ICBA’s white paper also outlines a way to move forward with needed administrative and legislative reforms, such as:
- The Federal Housing Finance Agency ending the GSEs’ net-worth sweep, establishing capital-restoration plans, and delaying the launch of its Uniform Mortgage Backed Security until the GSEs are recapitalized and released from conservatorship, and
- Congress creating a catastrophic mortgage insurance fund for GSE securities and changing the GSEs to regulated and shareholder-owned financial utilities.

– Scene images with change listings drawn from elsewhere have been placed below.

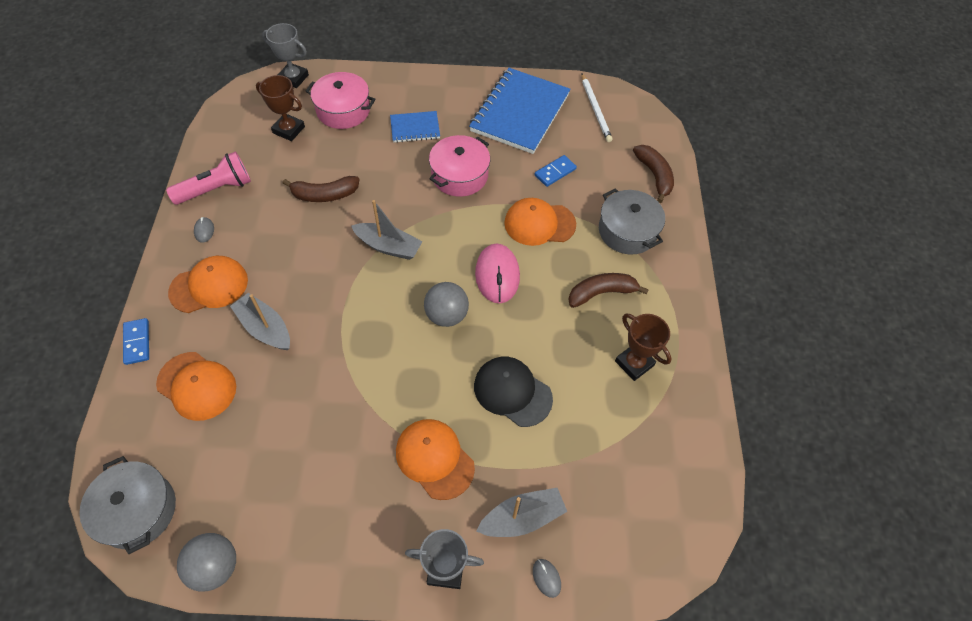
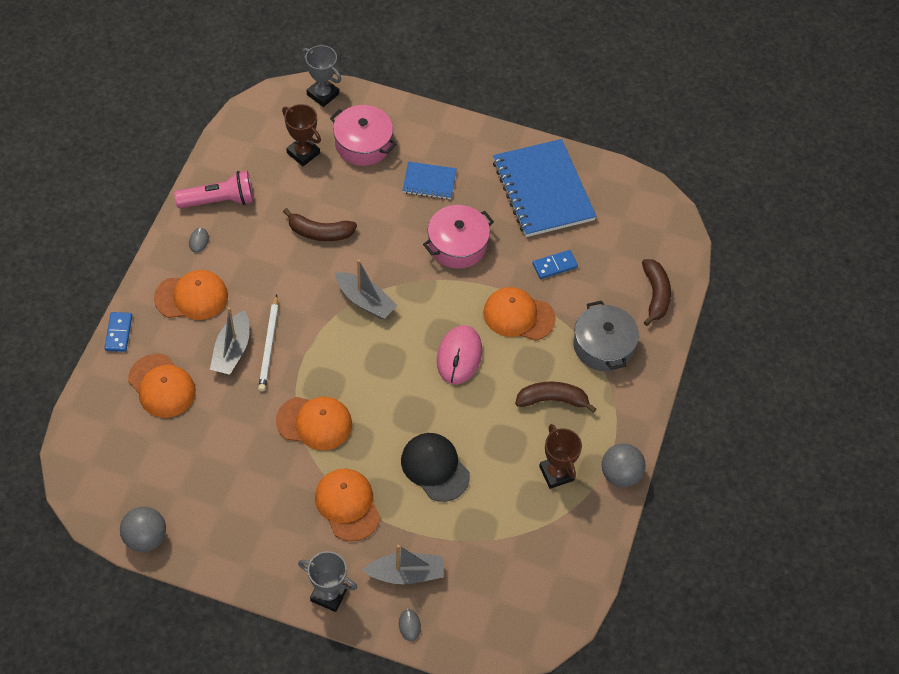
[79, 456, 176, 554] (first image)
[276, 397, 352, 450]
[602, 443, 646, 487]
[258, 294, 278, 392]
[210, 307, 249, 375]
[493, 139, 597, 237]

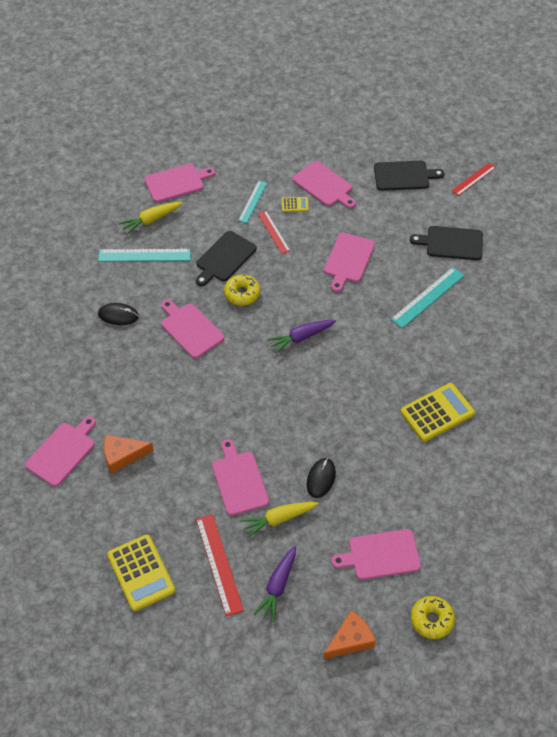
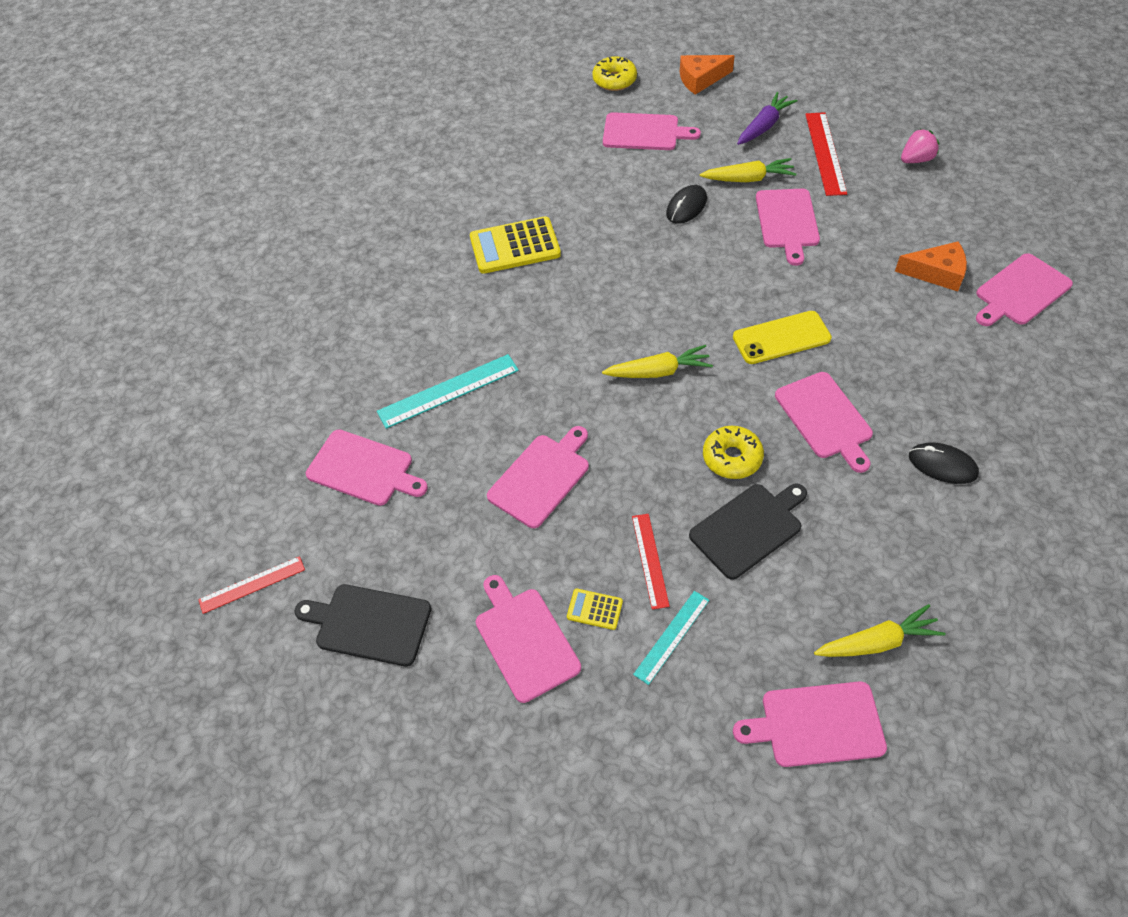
[98, 249, 191, 262] (first image)
[733, 311, 832, 364]
[901, 129, 939, 163]
[602, 345, 713, 378]
[306, 429, 428, 506]

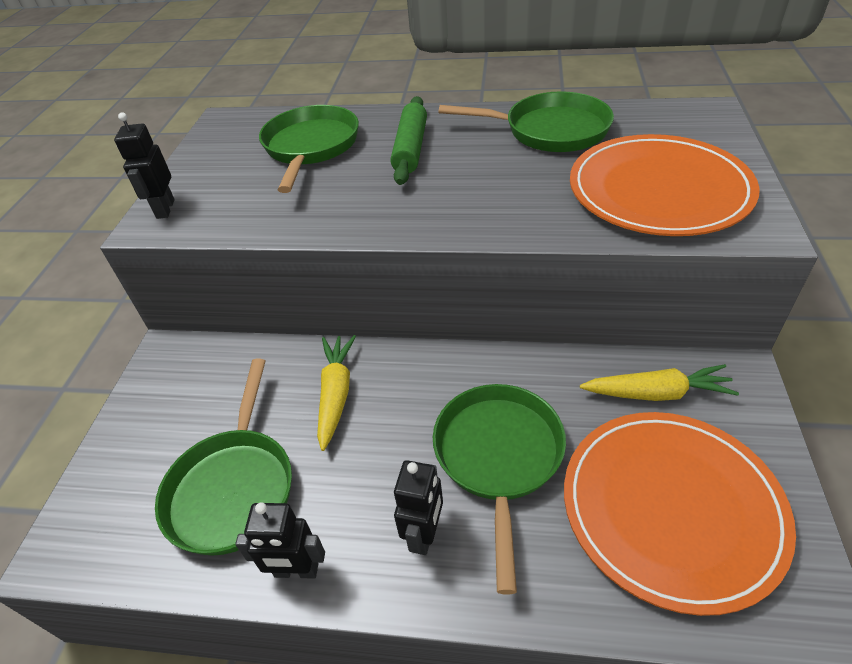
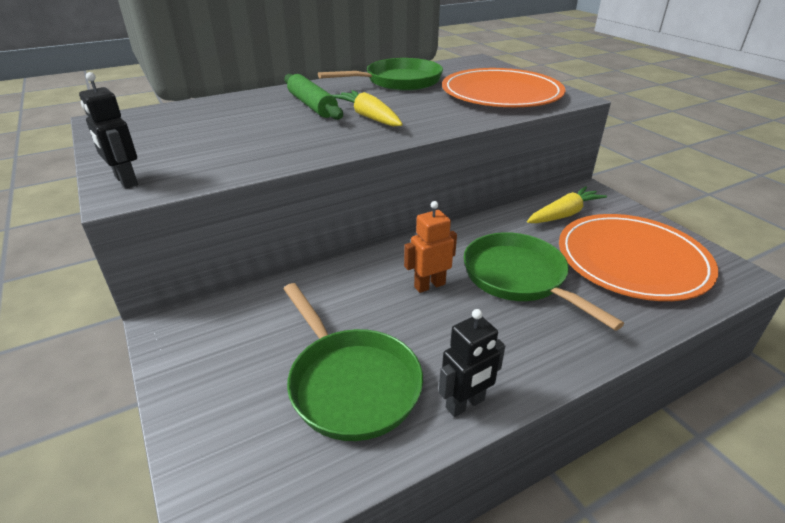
[259, 105, 359, 193] (first image)
[394, 460, 443, 555] (first image)
[404, 201, 457, 293]
[332, 90, 403, 127]

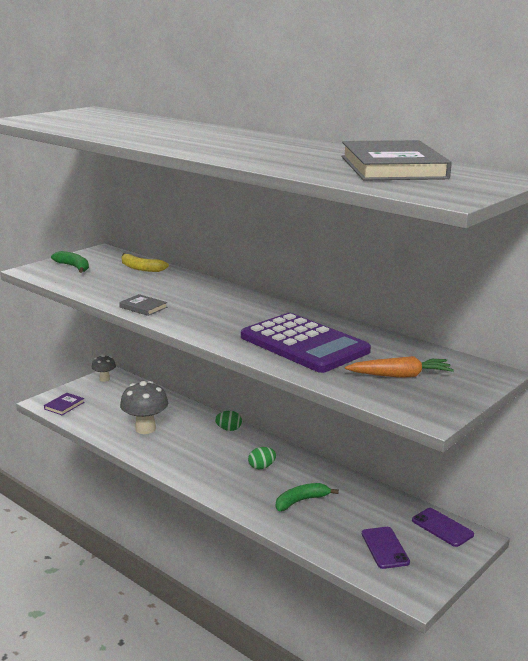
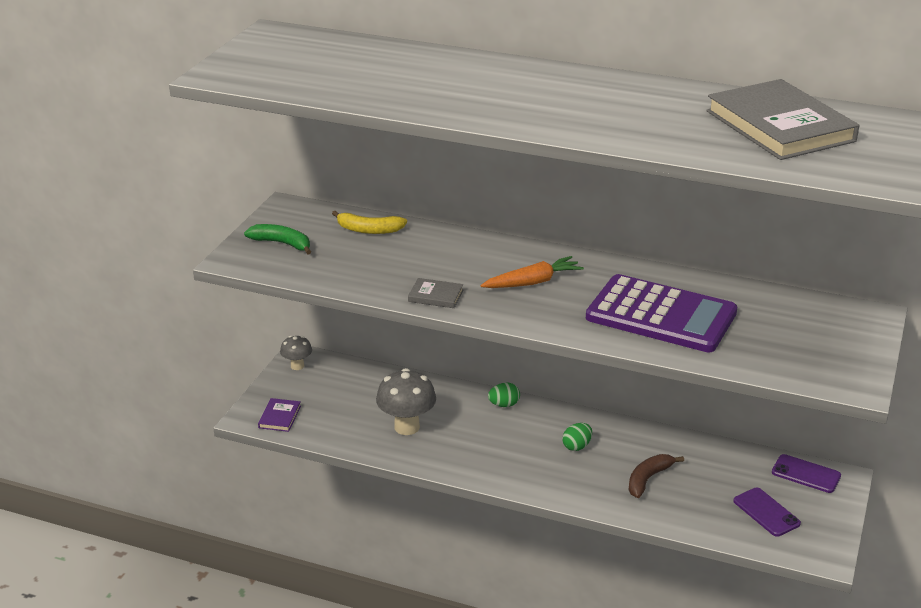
[480, 256, 584, 288]
[629, 454, 684, 498]

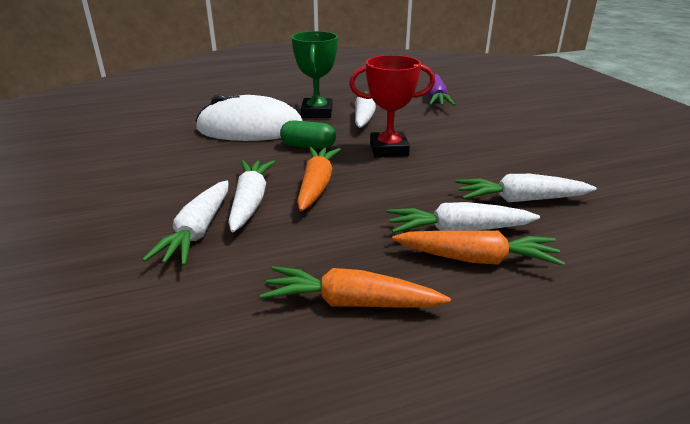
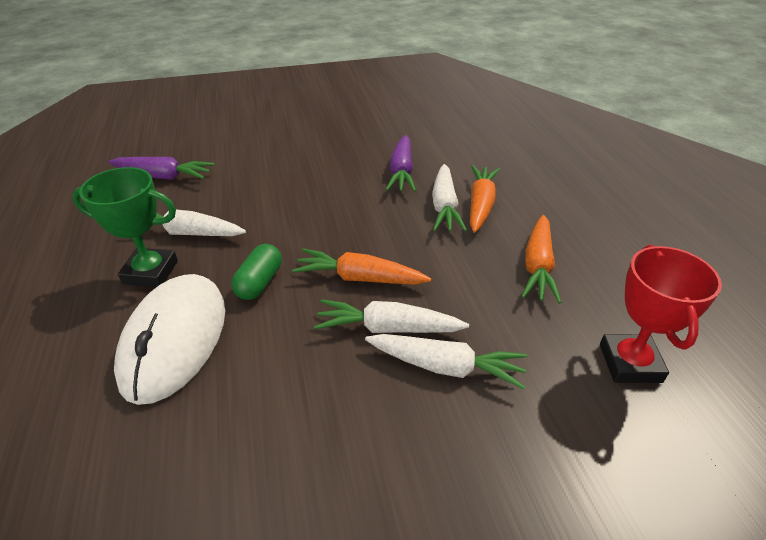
[600, 245, 722, 383]
[386, 135, 416, 192]

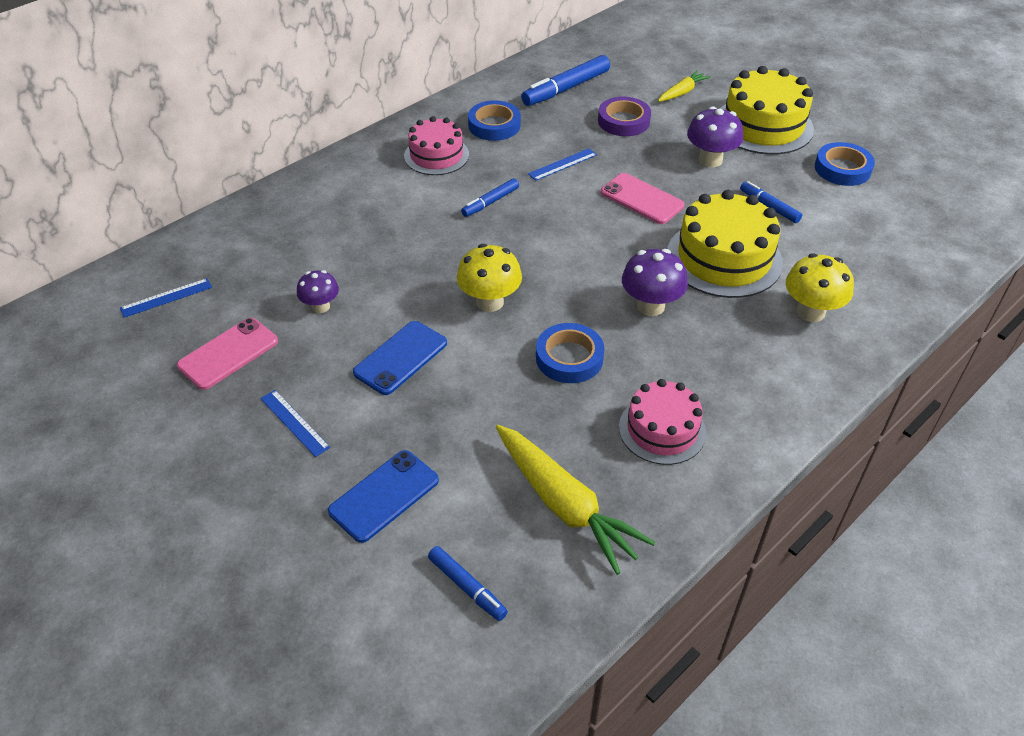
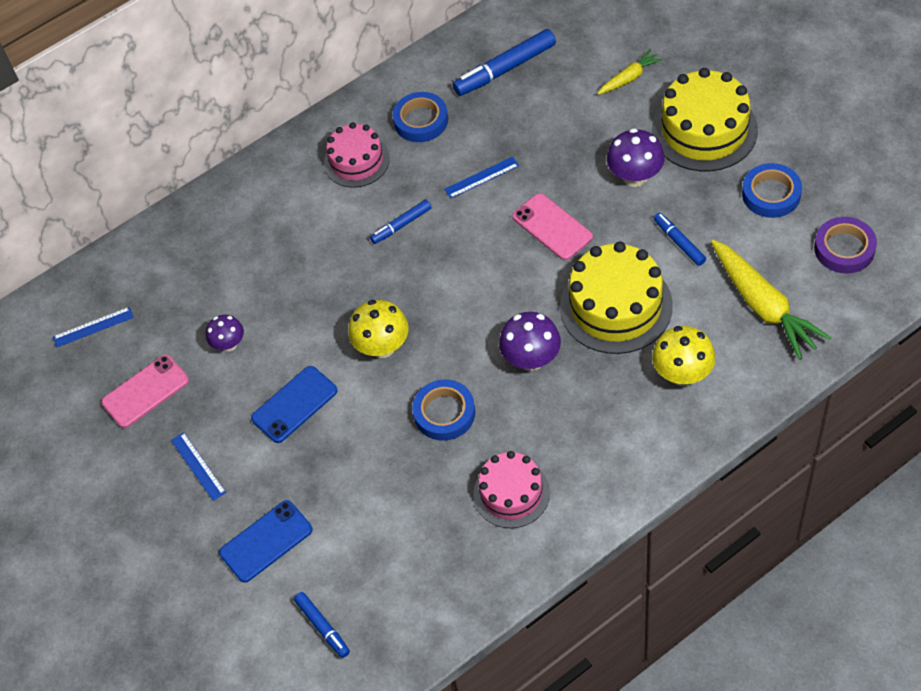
[711, 240, 831, 360]
[814, 217, 877, 273]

To view ICBA’s GSE white paper, click here.
About ICBA
The Independent Community Bankers of America®, the nation’s voice for more than 5,800 community banks of all sizes and charter types, is dedicated exclusively to representing the interests of the community banking industry and its membership through effective advocacy, best-in-class education and high-quality products and services. For more information, visit ICBA’s website at http://www.icba.org.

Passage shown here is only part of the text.